The breach worked via several Web addresses, which prompted for a Hotmail username. Once a username was entered -- no password required -- the Hotmail account appeared and the mailbox was available. However, access failed later in the day.
The breach allowed CNN Interactive to open all accounts it tested. But e-mail messages couldn't always be opened. The bug first was reported in the Swedish newspaper Expressen's Monday editions.
The breach allowed users to read and forward a member's old messages, read new messages and send e-mail in some cases under the name of the user -- assuming the member's identity.
Hotmail, which has had trouble with security breaches in the past, boasts 40 million subscribers. The free Hotmail service was down for an hour to respond to the situation.
"It was apparently a problem where a malicious hacker with specific knowledge of advanced Web development language was able to gain access to the servers," according to a Microsoft statement.
Microsoft said it introduced code Monday to prevent future attacks and all its servers were up again after the morning shutdown. All Hotmail users would receive an e-mail from the service notifying them of the situation, a Microsoft spokeswoman said.
However, Richard Smith, a computer security specialist, said the fault for the security lapse may lay with Microsoft.
"It looks like a bug at the Hotmail servers," said Smith, president of Phar Lap Software Inc. in Cambridge, Massachusetts. "They are logging in through some sort of back door."
Smith said the back door might have been through a new service Microsoft released this weekend called Passport. That service allows the use of Hotmail usernames and passwords to log into other Microsoft Network services.
Shortly after CNN Interactive posted an initial story about the breach, one of the sites was changed to a simple message, "Microsoft rules." Shortly after that, the URL redirected the user to a site for a new Web company. Later, it redirected users to a Microsoft security screen or returned an error message.
Other sites - situated all over the world but all using the same Hotmail gateway program -- first provided access without a password but later returned "Forbidden" messages.

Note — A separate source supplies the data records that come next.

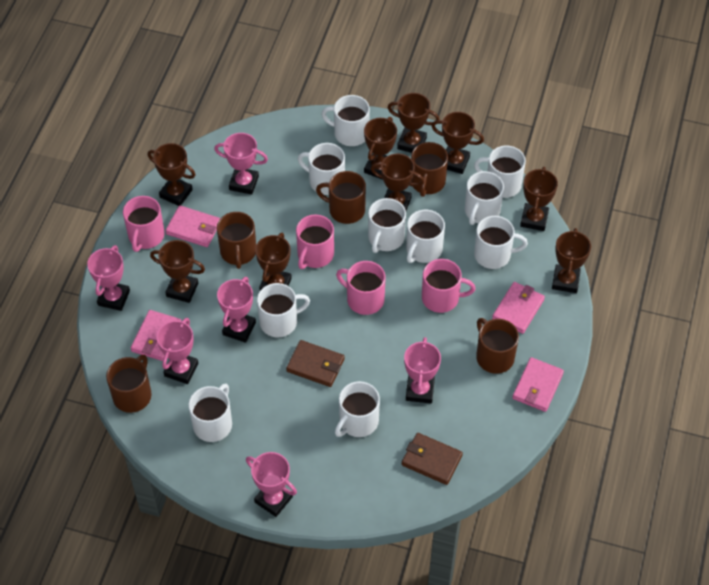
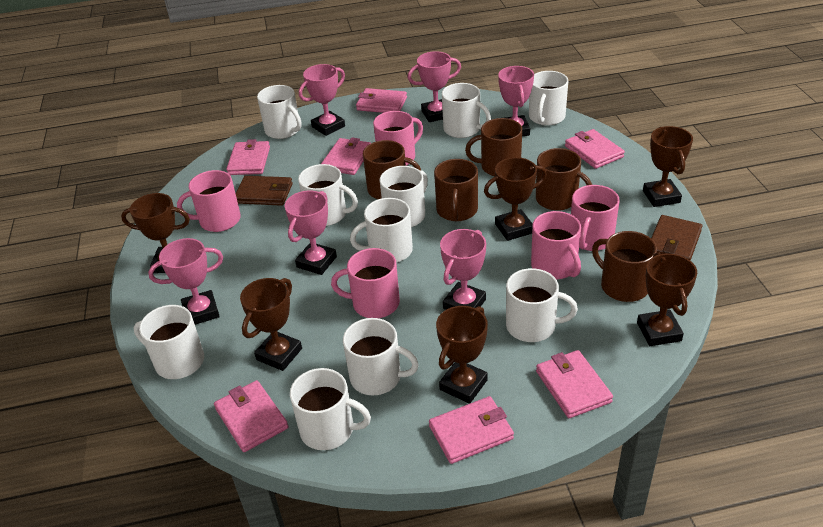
brown trophy: 9 -> 6
pink mug: 4 -> 5
pink wallet: 4 -> 7

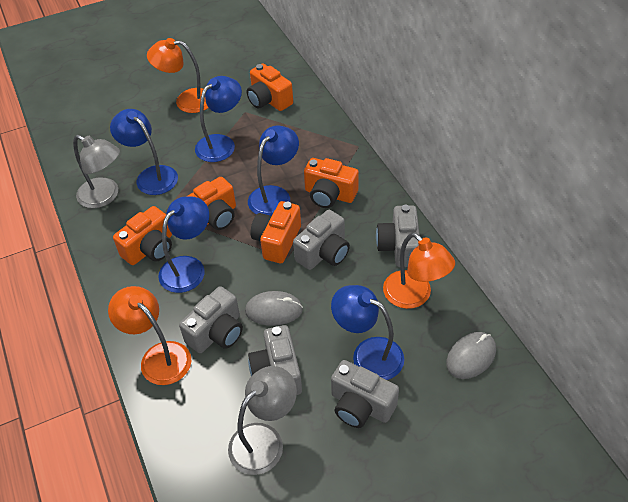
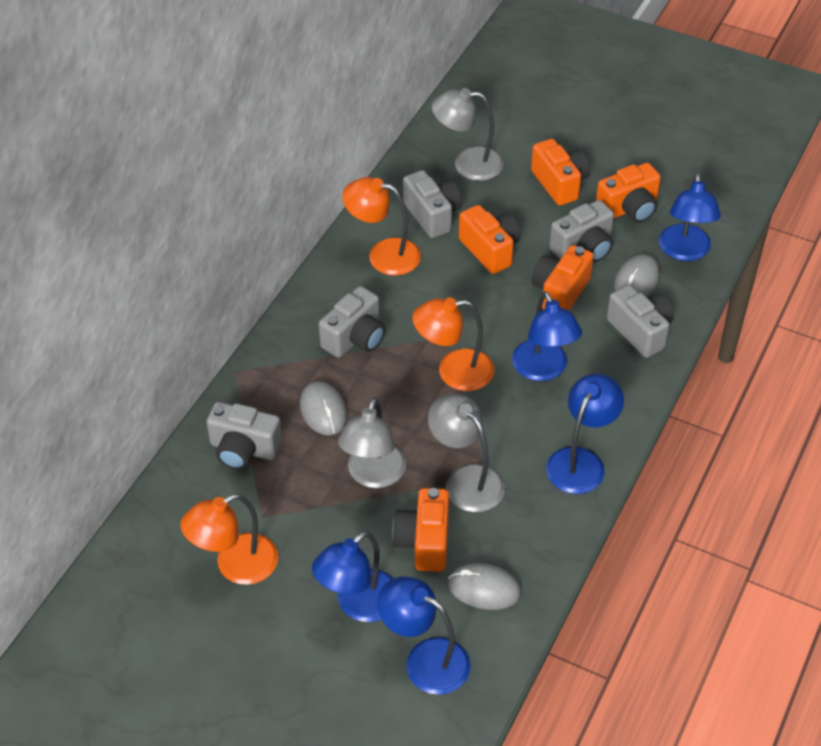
grey lamp: 2 -> 3
grey mouse: 2 -> 3

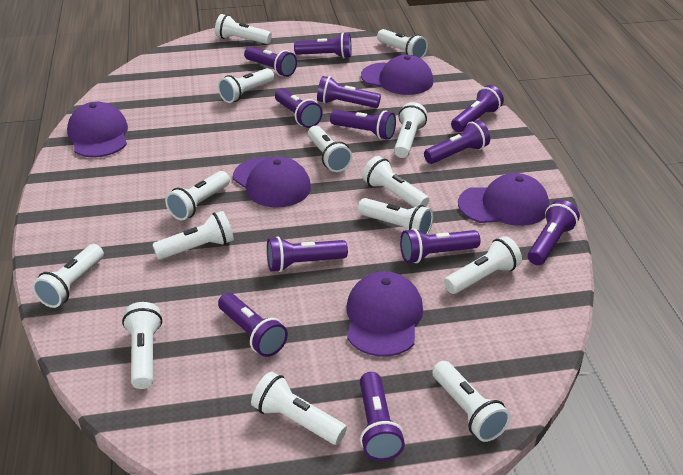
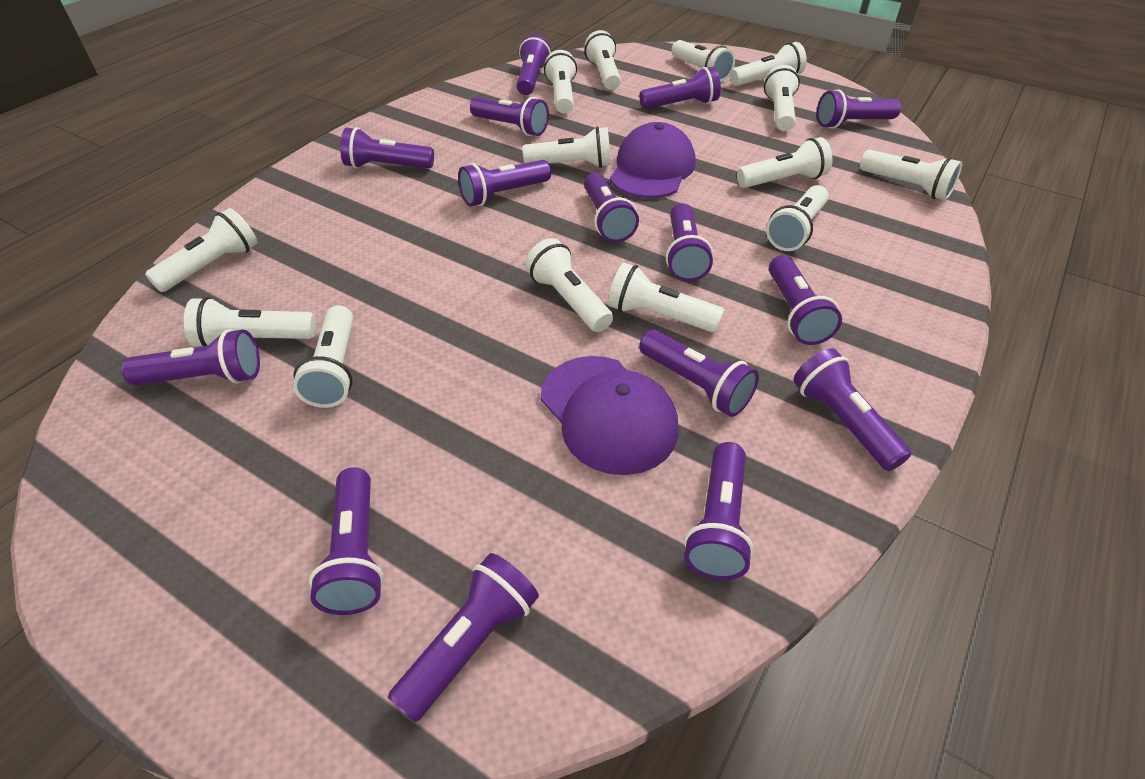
purple cap: 5 -> 2
purple flashlight: 12 -> 15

Ari Schwartz, a policy analyst with the Center for Democracy and Technology, said the security hole in Hotmail was troublesome because Web-based e-mail is a good privacy solution for people sending personal e-mail at work. But no e-mail is totally secure, he said.
"There is a question of how secure you can make any e-mail system," Schwartz said, "especially if people are trying to hack it all the time."
At this point, there is no legal precedent to protect e-mail users from privacy violations, said David Sobel of the Electronic Privacy Information Center.
"It's not clear that a Hotmail user whose privacy has been compromised really has any recourse against Microsoft for what might be found to be negligent engineering of this feature," Sobel said.